S’agissant de l’accord des avantages, à en croire le rapport d’enquête du BVG, le PDG Baba Berthé et les syndicats, ont irrégulièrement endetté la CMDT pour le compte du personnel. Les enquêteurs ont constaté que la CMDT a inscrit dans sa comptabilité de multiples prêts accordés au personnel par les banques depuis plus de 5 ans et pour lesquels le Directeur Financier et Comptable n’a pu fournir aucune preuve de remboursements. Le montant total des prêts garantis au profit du personnel s’élève à 588,8 millions FCFA (588 822 563 F).
En bloc, la gestion de la CMDT a engendré des irrégularités financières de plus de 3 milliards de francs CFA (3 406 550 257 F) pendant les exercices 2017, 2018, 2019 et 2020. D’où une dénonciation de faits du Vérificateur Général au Procureur de la république, afin que l’ancien PDG de la CMDT, le Pr Baba Berthé et sa bande rendent ce qui n’est pas à eux : des sous perçus à l’issue des attributions irrégulières de marchés et aux paiements indus de millions à des coquins et coquines. En clair, ces dénonciations de faits à la justice par le Vérificateur général portent : sur la passation et le paiement irrégulier du marché n°70-2019/DA relatif à la fourniture de matériels informatiques complémentaires pour 16 182 000 FCFA ; sur la passation et au paiement du marché n°2-2018/DA inéligible aux ressources de la CMDT relatif à la construction de salles de classes et de latrines à Soungoumba et Zangousso pour 80 660 546 FCFA ; sur la minoration des pénalités de retard pour 82 333 300 FCFA ; sur la minoration des patentes au niveau de la Holding pour 201 411 547 et des filiales sud de Sikasso pour 622 430 947 et Nord-est de Koutiala pour 392 411 198 FCFA ; sur la minoration des droits de sortie du coton et de la contribution générale de solidarité pour 1 162 700 744 FCFA ; sur l’octroi irrégulier d’appuis financiers pour 259 597 412 FCFA ; et sur les prêts irrégulièrement accordés au personnel de la CMDT et non remboursés pour 588 822 563 FCFA.
Un scandale fumant
Mais, pour nos sources, ce sont ces situations pour le moins accablantes que la Justice s’apprête à sortir du placard.
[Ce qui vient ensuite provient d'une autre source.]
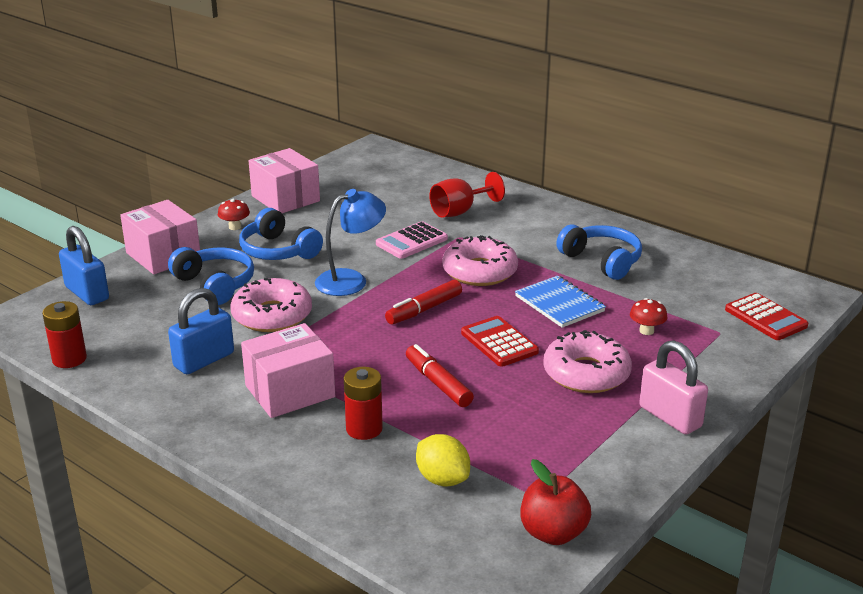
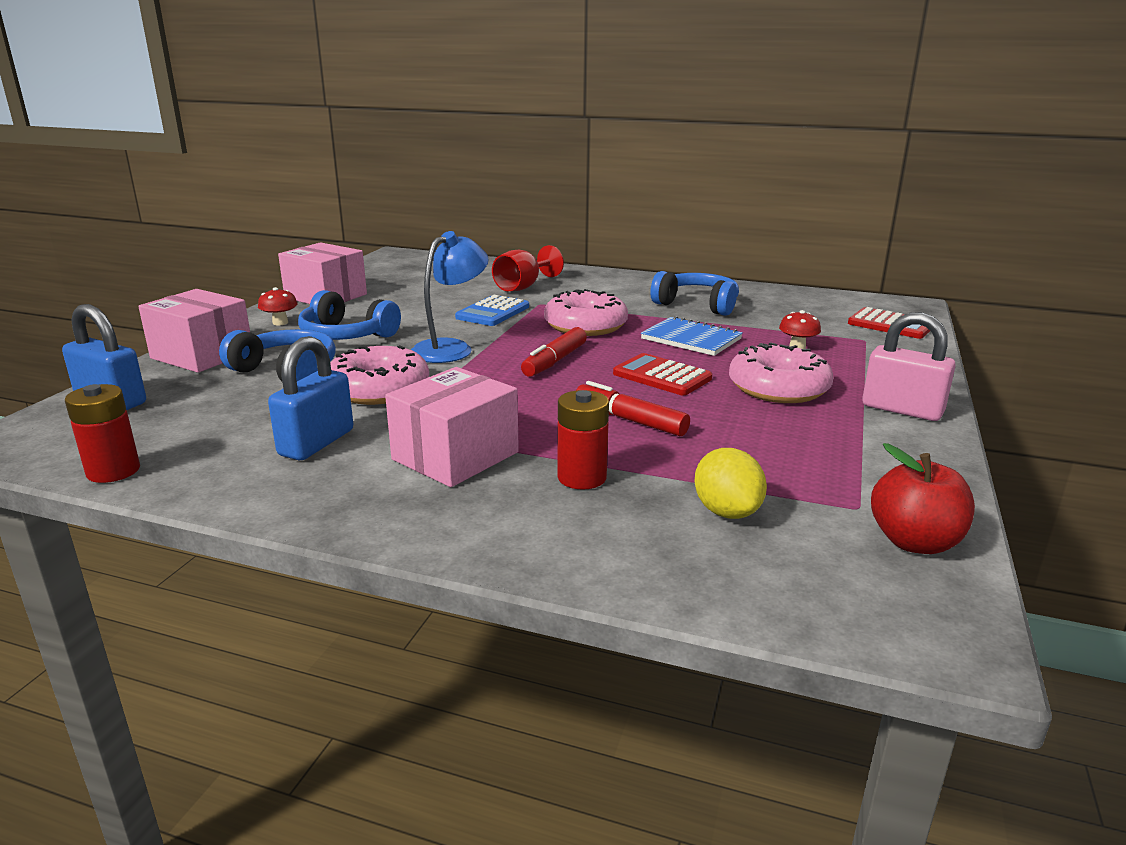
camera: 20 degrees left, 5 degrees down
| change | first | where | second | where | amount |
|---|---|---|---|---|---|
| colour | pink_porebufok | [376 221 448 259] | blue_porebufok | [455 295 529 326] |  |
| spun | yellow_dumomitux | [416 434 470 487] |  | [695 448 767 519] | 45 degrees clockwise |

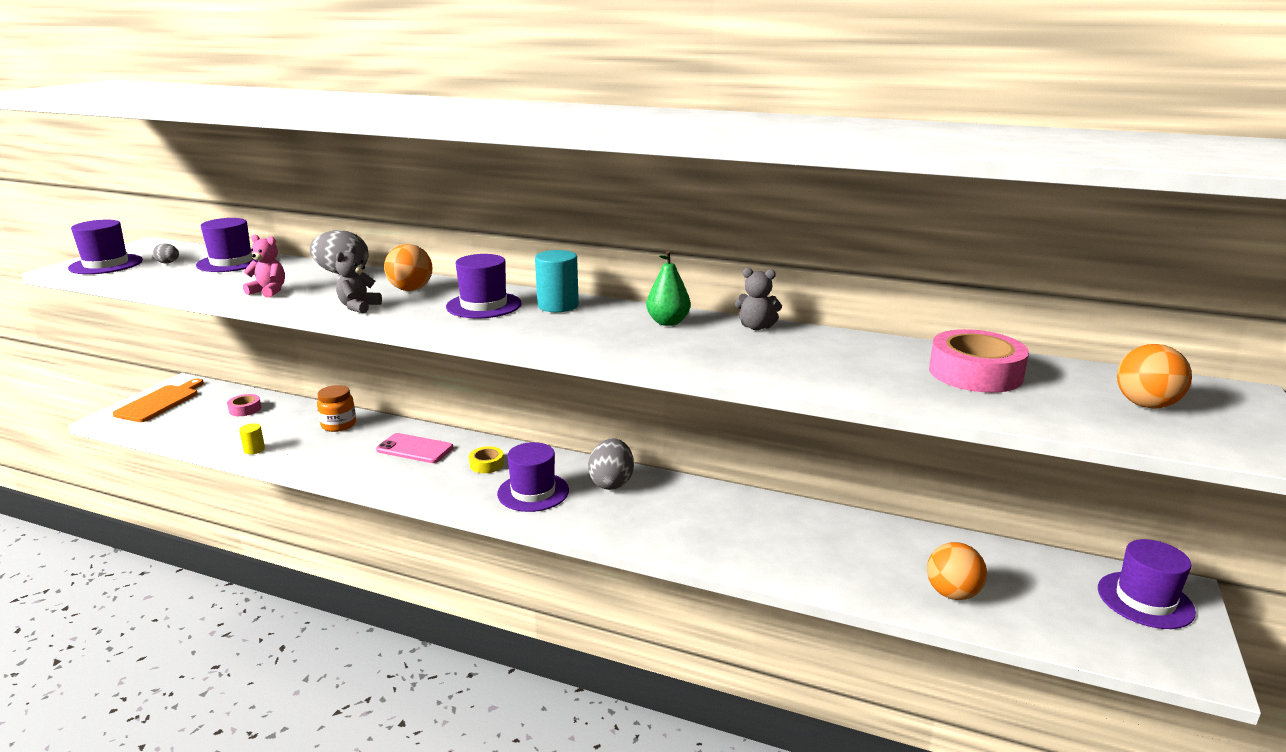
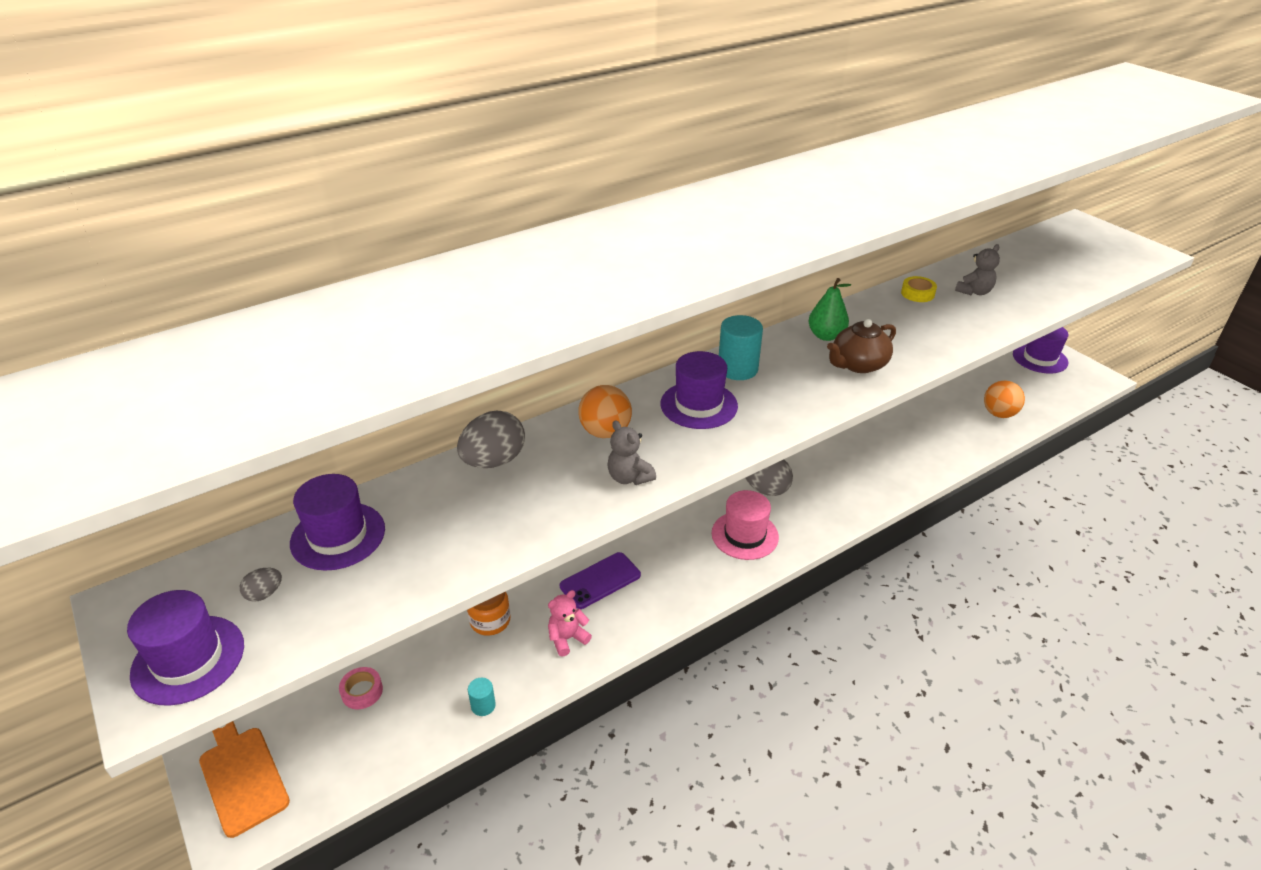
camera: 55 degrees left, 15 degrees up
| change | first | where | second | where | amount |
|---|---|---|---|---|---|
| missing | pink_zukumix | [929 329 1029 393] |  |  |  |
| missing | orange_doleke | [1117 344 1192 409] |  |  |  |
| appeared |  |  | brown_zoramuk | [827 319 896 373] |  |
| relocated | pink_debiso | [243 235 285 298] |  | [548 590 592 657] |  |
| relocated | yellow_zukumix | [469 446 504 473] |  | [901 276 937 302] |  |
| relocated | grey_debiso | [735 268 782 330] |  | [955 244 1000 295] |  |
| colour | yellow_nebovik | [239 423 265 454] | turquoise_nebovik | [468 678 496 716] |  |
| colour | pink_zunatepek | [376 433 453 463] | purple_zunatepek | [560 552 641 609] |  |
| colour |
Selon nos sources, généralement, bien informées, il s’agira pour la Justice malienne de faire toute la lumière sur la gestion du Pr Baba Berthé à la tête de la CMDT. Une gestion en proie à l’opacité.
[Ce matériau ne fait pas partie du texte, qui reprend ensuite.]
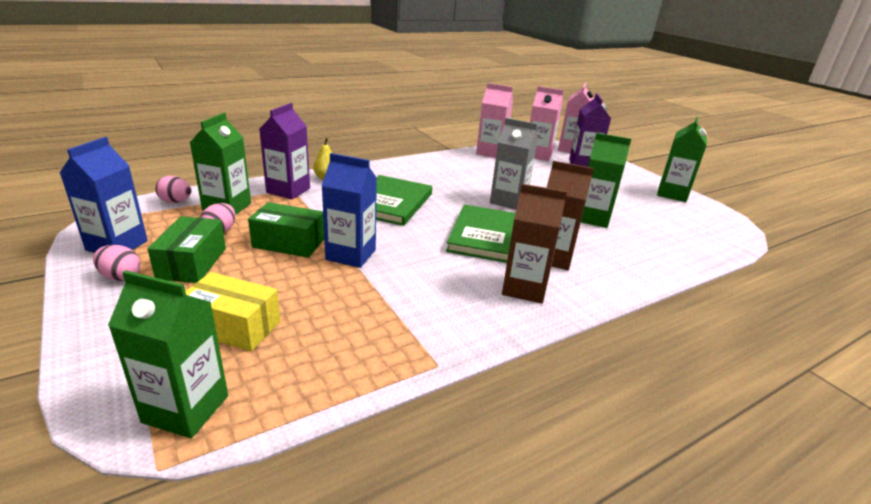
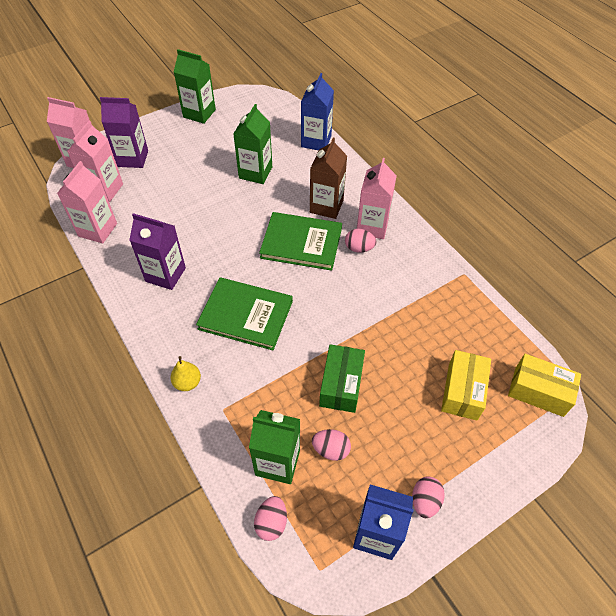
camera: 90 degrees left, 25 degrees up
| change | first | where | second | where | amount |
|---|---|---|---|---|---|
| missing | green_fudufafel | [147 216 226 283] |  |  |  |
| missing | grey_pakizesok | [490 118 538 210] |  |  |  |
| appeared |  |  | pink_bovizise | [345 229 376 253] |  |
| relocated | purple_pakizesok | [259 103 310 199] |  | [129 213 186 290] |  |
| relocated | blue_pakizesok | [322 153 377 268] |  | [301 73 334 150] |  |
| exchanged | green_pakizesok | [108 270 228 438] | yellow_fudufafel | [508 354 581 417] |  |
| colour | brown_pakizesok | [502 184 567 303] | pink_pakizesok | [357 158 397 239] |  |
Élaboré, par des Experts en matière de contrôles financiers, le rapport d’enquête du BVG épingle plusieurs cadres de la CMDT, dont le Pr Baba Berthé, PDG de la holding, à l’époque des faits.
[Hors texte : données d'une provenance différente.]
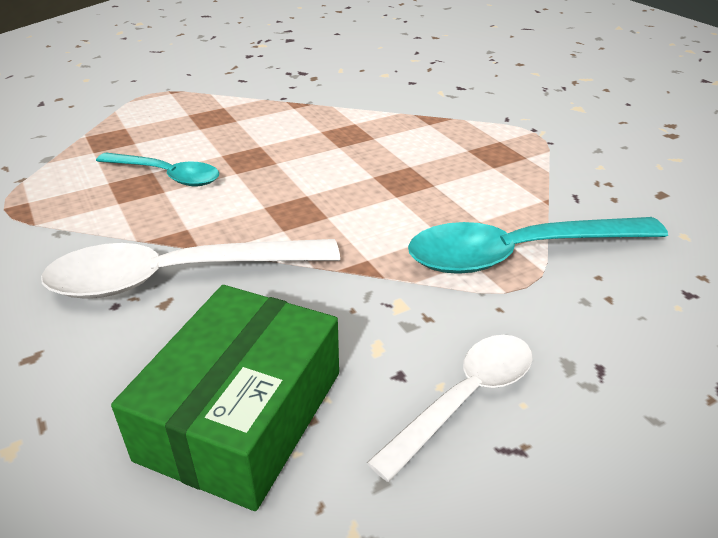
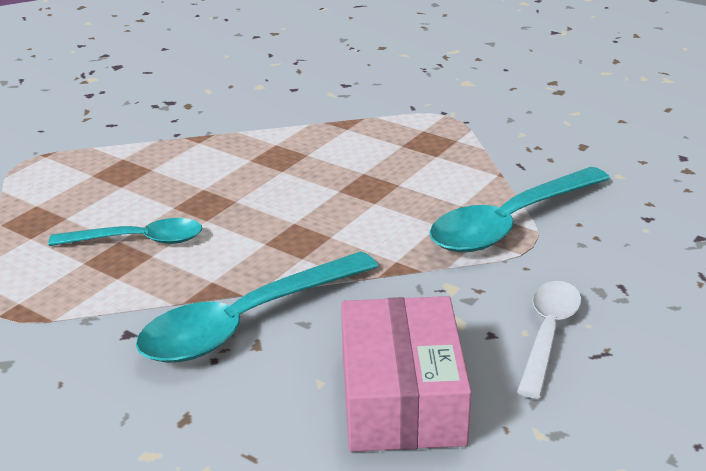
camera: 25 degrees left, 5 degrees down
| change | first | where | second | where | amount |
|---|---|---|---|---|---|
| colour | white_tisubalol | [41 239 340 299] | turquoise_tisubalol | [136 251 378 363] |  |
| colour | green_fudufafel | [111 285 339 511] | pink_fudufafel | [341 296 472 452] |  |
À en croire nos sources, le Pr Baba Berthé se serait léché les babines au passage du magot. Si ces accusations s’avèrent fondées, elles risquent de sonner le glas de la carrière du Pr émérite. Ou, à tout le moins d’entacher sa crédibilité.
En février 2020, notre confrère du journal « Mali Tribune » titrait à la une : « Scandale à la CMDT : Le PGD Baba Berthé, la source d’une nouvelle hémorragie financière ». Il ne croyait pas si bien dire. Il s’agissait, en réalité, de la mauvaise gestion à ciel ouvert au sein de la compagnie cotonnière du Mali.
Plus grave, lors de cette gestion, les caisses de la CMDT ont coulé comme le fleuve dans son lit. À coup de milliards. Il s’agit, notamment des irrégularités financières se chiffrant à 3,406 milliards FCFA.
Grosso modo, le rapport de vérification, indique que, la gestion du Pr Baba Berthé à la tête de la CMDT, n’a pas été transparente, encore moins libre.
En attendant, l’éminent Pr de Droit, Baba Berthé risque gros. Très gros. Ses hommes aussi. Accablant.